Your boundaries must be stronger than
your need to be liked by other people.
Kemarin malam, saya berkumpul dengan beberapa teman, dan ada satu orang yang baru saya kenal. Saya mendapat pelajaran penting darinya, dan ingin saya bagikan di sini. Dia mengizinkan saya menceritakannya, tapi tidak mengizinkan saya menyebut namanya. Jadi sebut saja dia X.
Salah satu topik percakapan kami kemarin malam adalah tentang “memikirkan apa kata orang lain”. Ini hal yang sering muncul dalam pikiran banyak orang, termasuk kita. Ketika ingin melakukan sesuatu, kita kadang berpikir, “Apa kata orang lain nanti?” dan varian semacamnya.
Saya juga dulu sering berpikir begitu. Saat ingin menyampaikan sesuatu, atau ingin melakukan sesuatu, kadang saya terhenti karena berpikir, “Apa kata orang lain nanti?”
Belakangan saya mulai belajar untuk tidak lagi berpikir seperti itu, dan tetap melakukan apa pun yang saya yakini benar.
Nah, X memberi saya ilustrasi yang benar-benar “frontal” tentang bagaimana dia tidak peduli lagi pada apa pun pendapat orang lain, dan dia menjalani hidupnya dengan caranya sendiri. Ia bilang, “Selama tidak mengganggu atau merugikan orang lain, aku akan melakukan, dan persetan dengan mereka.”
Dulu, X mengakui, dia sama seperti orang lain umumnya, sering berpikir, “Apa kata orang lain nanti?” Karenanya, dia juga mengakui, dia kadang khawatir saat ingin melakukan sesuatu dalam kehidupannya. Sampai suatu saat, dia jatuh dalam kebangkrutan, dan miskin.
Singkat cerita, X benar-benar miskin saat itu, sampai tidak punya uang untuk makan, sementara kendaraannya tidak bisa dipakai karena kehabisan bensin. Dia tinggal sendirian di rumahnya, barang-barang berharga sudah habis terjual, dan setelah itu satu-satunya cara agar dia bisa makan hanya jalan kaki ke rumah orang tuanya.
Dan itulah yang dilakukan X. Selama waktu-waktu itu, setiap hari dia jalan kaki ke rumah orang tuanya, sekitar 5 km jauhnya, hanya agar bisa makan. Tentu saja dia hanya makan satu kali sehari, agar tidak terus bolak-balik jalan kaki. Kadang-kadang dia menginap di rumah orang tuanya, jika kelelahan, tapi sering kali dia pulang ke rumahnya sendiri. Dan dia menjalani masa pahit itu hingga beberapa bulan.

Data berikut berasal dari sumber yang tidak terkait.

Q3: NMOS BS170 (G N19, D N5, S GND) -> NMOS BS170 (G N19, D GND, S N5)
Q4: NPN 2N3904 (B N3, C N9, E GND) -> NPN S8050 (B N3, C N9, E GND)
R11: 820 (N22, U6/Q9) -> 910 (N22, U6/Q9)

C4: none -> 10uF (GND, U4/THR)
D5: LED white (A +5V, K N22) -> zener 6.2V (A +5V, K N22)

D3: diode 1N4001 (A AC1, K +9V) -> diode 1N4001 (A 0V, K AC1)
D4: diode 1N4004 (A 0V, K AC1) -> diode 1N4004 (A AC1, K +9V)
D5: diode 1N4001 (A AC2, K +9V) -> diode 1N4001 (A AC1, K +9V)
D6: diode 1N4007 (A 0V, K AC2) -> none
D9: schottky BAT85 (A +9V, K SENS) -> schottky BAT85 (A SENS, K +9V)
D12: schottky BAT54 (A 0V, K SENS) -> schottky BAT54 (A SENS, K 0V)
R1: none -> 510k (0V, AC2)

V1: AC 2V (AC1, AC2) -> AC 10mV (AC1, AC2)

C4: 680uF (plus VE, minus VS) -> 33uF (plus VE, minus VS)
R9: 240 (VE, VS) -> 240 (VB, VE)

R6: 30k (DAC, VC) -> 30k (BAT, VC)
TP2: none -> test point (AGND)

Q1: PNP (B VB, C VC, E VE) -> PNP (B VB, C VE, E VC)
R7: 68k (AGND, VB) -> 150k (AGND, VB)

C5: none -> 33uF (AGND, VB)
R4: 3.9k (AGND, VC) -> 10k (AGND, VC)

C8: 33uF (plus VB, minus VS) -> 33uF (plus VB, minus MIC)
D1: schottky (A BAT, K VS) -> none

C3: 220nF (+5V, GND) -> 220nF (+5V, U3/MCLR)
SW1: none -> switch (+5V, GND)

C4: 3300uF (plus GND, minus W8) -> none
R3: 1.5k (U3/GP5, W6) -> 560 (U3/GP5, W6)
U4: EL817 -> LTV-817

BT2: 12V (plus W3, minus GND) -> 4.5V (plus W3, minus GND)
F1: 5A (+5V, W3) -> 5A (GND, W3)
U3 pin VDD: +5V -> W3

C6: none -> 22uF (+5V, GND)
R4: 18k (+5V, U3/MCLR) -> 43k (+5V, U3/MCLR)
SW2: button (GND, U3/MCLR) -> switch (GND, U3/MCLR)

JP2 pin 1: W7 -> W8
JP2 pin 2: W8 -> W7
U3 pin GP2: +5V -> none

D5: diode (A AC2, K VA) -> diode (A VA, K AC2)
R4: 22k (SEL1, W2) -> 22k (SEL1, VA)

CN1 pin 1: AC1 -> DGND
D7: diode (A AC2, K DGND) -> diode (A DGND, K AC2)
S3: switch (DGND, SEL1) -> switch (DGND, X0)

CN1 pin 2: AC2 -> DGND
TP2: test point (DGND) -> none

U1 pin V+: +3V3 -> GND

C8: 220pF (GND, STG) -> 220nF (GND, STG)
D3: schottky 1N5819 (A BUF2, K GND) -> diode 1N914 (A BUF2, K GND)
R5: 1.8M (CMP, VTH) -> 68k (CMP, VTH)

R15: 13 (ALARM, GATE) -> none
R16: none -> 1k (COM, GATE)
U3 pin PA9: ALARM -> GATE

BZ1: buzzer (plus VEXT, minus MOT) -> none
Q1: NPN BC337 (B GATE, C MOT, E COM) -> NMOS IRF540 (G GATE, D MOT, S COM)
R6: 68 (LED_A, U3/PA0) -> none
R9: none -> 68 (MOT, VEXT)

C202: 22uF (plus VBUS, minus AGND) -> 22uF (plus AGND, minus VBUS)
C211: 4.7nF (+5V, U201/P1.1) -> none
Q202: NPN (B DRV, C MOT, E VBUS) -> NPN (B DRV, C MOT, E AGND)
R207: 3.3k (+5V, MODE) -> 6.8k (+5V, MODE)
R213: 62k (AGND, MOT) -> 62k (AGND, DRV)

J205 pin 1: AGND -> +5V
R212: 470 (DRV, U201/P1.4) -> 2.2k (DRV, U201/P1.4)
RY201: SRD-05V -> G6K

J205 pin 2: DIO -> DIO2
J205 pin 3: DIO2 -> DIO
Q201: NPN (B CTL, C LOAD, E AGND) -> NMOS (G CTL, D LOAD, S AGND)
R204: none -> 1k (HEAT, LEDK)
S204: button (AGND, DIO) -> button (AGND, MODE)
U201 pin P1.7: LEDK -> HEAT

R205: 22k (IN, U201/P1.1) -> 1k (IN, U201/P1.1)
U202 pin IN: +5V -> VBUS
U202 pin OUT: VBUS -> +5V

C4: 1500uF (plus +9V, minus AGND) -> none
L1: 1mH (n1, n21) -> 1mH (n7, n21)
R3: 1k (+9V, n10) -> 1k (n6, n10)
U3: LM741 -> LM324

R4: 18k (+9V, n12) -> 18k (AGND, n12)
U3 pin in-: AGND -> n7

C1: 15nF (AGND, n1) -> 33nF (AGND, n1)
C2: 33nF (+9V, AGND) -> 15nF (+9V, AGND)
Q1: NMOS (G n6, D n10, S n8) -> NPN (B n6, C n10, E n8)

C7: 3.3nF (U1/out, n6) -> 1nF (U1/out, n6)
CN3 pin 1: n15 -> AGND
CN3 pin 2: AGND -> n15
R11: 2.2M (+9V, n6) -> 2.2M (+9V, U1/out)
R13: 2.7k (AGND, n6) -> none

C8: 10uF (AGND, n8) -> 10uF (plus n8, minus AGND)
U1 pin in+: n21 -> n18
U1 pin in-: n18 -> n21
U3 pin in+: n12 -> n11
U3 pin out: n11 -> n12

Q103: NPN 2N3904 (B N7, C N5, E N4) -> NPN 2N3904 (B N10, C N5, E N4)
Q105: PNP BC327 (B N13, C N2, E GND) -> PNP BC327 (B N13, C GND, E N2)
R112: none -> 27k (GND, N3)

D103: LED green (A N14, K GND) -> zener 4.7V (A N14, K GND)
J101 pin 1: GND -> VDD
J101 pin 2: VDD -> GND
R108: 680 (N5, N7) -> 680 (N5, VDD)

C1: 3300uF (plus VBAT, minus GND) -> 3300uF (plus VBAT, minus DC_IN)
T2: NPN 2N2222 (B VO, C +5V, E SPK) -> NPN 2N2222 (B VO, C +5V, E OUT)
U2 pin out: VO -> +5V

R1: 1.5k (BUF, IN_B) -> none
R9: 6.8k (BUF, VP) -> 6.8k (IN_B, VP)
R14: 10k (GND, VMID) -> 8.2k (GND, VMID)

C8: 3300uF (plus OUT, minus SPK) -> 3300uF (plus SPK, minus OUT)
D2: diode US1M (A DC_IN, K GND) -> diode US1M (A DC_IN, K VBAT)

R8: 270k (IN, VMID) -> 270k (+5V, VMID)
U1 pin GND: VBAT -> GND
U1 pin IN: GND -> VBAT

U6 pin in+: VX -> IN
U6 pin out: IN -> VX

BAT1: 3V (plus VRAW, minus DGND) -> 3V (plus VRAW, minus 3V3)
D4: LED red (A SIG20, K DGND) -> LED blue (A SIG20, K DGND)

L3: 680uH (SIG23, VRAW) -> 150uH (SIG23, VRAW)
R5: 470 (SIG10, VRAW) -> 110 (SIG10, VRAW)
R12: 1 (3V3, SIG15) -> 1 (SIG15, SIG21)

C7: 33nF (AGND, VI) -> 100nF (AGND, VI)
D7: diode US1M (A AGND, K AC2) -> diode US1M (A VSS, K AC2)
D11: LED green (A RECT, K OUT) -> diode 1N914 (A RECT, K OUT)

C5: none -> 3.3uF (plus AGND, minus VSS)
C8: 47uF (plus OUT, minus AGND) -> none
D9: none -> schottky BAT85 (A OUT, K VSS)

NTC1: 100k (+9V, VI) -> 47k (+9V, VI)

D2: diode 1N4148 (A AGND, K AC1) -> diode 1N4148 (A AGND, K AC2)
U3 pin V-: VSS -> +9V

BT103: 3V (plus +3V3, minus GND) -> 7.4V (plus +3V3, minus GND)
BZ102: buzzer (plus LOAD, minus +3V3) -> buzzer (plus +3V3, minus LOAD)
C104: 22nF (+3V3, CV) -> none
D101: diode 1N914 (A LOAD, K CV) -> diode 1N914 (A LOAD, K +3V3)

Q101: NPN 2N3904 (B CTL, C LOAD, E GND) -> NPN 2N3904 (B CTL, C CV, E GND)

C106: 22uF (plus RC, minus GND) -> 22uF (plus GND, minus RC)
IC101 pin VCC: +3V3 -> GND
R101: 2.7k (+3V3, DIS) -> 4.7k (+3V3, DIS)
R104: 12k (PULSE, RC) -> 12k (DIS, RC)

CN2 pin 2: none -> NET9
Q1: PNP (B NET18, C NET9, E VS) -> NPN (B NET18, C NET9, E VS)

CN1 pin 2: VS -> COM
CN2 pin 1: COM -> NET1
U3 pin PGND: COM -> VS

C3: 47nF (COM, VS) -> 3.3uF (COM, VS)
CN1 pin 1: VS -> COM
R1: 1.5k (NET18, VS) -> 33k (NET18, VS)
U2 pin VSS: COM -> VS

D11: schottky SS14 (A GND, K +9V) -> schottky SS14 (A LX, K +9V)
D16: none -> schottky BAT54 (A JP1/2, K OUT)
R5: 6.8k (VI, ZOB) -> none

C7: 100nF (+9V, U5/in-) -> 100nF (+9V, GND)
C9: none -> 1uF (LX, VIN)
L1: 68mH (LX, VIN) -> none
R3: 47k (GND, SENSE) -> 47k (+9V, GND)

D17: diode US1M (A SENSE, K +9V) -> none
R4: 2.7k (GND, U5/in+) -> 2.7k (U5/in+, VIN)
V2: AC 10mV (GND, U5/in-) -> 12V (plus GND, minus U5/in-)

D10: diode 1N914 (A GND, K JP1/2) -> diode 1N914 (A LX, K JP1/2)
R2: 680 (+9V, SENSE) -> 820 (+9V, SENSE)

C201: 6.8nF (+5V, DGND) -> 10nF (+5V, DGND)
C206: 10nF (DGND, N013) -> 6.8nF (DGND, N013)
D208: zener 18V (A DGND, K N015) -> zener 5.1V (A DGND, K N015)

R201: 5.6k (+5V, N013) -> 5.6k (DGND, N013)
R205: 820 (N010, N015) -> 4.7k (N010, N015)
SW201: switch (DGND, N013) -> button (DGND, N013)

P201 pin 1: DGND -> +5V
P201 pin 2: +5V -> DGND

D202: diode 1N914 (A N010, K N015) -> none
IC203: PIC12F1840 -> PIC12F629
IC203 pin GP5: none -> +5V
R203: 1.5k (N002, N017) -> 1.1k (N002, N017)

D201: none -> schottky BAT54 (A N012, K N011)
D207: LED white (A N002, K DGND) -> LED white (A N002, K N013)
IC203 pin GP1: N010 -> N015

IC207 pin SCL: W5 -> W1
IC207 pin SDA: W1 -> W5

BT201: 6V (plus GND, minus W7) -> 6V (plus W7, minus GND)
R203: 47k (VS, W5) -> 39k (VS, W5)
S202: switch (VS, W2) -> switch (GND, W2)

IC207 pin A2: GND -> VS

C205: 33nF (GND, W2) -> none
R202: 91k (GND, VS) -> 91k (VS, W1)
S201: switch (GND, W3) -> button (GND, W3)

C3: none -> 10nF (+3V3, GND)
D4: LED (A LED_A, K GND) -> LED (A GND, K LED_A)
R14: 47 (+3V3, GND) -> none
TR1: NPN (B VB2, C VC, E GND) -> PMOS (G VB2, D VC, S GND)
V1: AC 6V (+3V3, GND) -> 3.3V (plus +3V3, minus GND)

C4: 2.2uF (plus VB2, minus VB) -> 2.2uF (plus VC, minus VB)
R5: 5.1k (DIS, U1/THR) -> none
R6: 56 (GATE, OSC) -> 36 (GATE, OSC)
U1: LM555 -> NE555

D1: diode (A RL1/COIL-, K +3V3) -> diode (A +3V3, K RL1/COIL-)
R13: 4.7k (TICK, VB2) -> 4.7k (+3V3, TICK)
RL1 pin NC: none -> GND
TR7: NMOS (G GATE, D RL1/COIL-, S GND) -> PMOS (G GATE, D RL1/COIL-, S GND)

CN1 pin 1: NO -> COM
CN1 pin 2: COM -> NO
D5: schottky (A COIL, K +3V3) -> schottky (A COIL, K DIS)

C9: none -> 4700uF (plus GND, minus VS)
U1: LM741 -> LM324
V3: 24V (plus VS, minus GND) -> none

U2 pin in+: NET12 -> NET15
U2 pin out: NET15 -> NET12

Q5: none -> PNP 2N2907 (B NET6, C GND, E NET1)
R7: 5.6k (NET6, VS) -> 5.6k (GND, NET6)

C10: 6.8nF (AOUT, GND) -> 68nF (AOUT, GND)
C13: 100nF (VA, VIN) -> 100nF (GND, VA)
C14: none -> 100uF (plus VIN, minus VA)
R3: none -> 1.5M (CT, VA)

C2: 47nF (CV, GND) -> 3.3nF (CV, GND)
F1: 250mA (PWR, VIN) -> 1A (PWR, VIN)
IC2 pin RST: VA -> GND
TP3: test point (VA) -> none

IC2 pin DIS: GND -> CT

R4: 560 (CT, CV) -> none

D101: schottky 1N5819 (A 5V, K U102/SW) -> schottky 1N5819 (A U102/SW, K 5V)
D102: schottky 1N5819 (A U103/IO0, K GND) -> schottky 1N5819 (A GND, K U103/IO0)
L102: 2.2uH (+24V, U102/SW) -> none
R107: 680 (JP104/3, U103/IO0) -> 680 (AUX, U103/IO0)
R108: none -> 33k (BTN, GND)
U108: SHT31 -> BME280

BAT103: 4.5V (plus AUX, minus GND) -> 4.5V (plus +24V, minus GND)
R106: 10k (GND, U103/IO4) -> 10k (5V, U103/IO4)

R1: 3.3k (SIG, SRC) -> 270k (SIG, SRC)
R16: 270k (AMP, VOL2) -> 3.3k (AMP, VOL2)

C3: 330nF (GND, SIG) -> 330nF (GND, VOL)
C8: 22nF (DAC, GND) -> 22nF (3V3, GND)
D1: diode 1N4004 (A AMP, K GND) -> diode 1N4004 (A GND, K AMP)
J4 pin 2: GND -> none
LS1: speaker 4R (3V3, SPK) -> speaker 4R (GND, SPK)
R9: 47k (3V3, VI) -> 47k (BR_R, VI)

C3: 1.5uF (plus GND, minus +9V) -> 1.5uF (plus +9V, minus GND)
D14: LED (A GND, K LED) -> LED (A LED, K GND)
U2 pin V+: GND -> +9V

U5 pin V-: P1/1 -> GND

Kenapa dia tidak menginap terus saja di rumah orang tuanya, agar tidak bolak-balik? Jawabannya sederhana; tidak nyaman.
“Itu fase paling rendah dan menyedihkan dalam hidupku,” curhat X.
Dan selama dia berjalan kaki setiap hari sejauh 5 km hanya agar bisa makan, X berpikir dan menyadari bahwa tidak ada orang lain yang peduli kepadanya. Tidak ada orang peduli dia jalan kaki sejauh 5 km hanya untuk bisa makan satu kali sehari.
“Dan itu memberiku kesadaran,” ujar X, “bahwa orang-orang di sekitar kita sebenarnya tidak peduli dengan kita. Mereka hanya peduli dengan urusan mereka sendiri, dan mereka sudah terlalu sibuk dengan hidup mereka sendiri. Jadi, persetan, kenapa aku harus mempedulikan mereka?”